Yurtdışında hangi bankada Tayyip Erdoğan’ın hesabı var. Bunu ispatla. İspatlayamadığın takdirde siyaseti bırakman lazım. İspatlarsan, ben hem siyaseti, hem cumhurbaşkanlığı makamını bırakacağım. Hodri meydan.

Seçimlerde oy kullanacağı sandığı bulamayan, neye hayır dediği bilmeden kampanya yürüten, bir dediği diğerini tutmayan, verdiği tüm sözleri yutan bu zata, hakkettiğinden fazla süre ayırdığımın farkındayım.
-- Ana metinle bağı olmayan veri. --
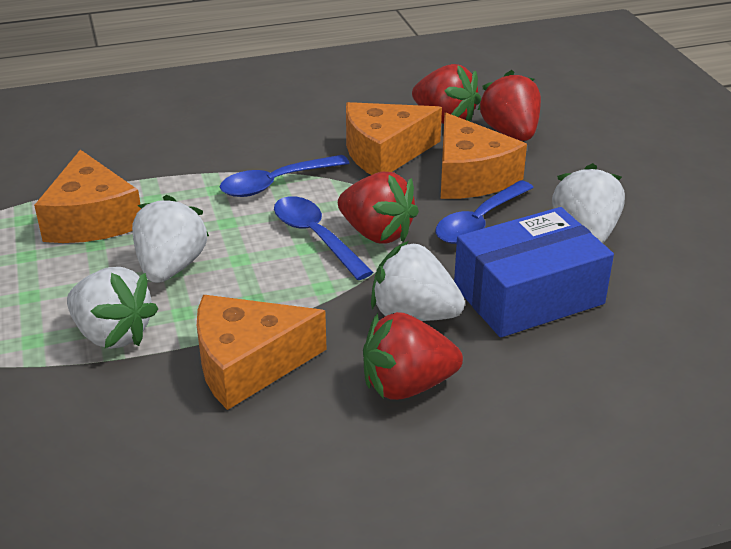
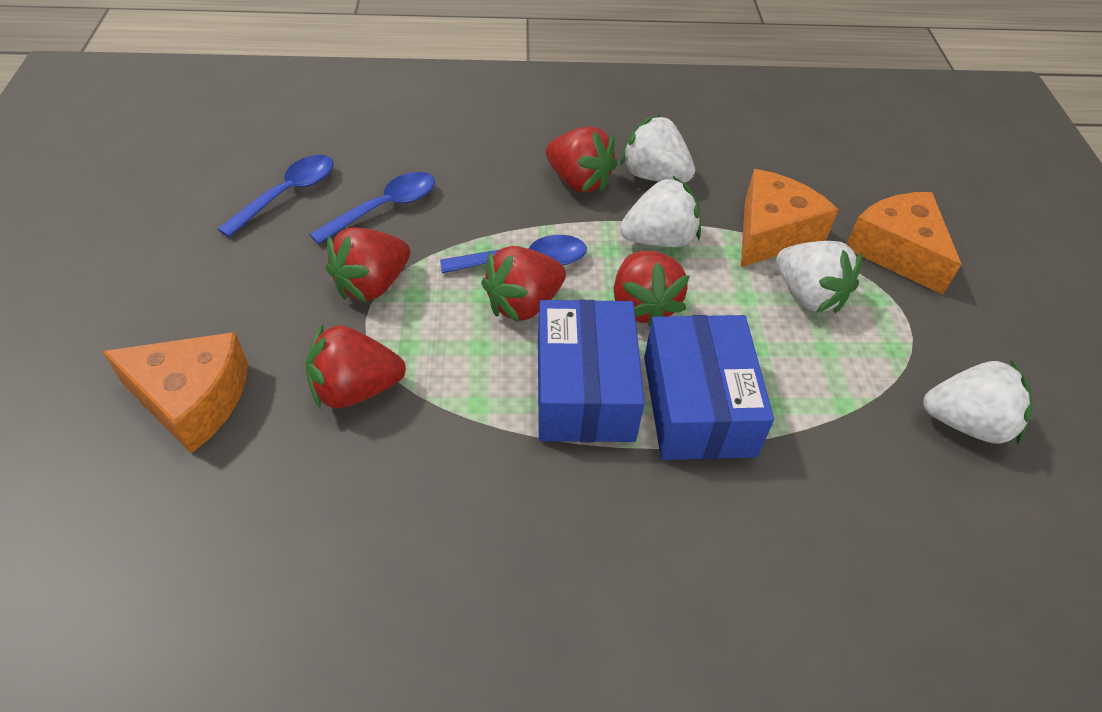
blue box: 1 -> 2
orange cheese: 4 -> 3
red strawberry: 4 -> 5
Bu zatı milletimize, özellikle kadınlarımıza havale ediyorum.

Artık 16 Ay var yerel seçimlere, Mart 2019. Kasım 2019 biliyorsunuz cumhurbaşkanlığı seçimi. Diyorum ki, kapı kapı dolaşarak Allah’ın izniyle, gerek Mart yerel seçimlerinde gerek Kasım 2019 cumhurbaşkanlığı hükümet sistemi seçiminde bu müfterilere demokratik cevabı en üst düzeyde vermeye hazır mıyız?”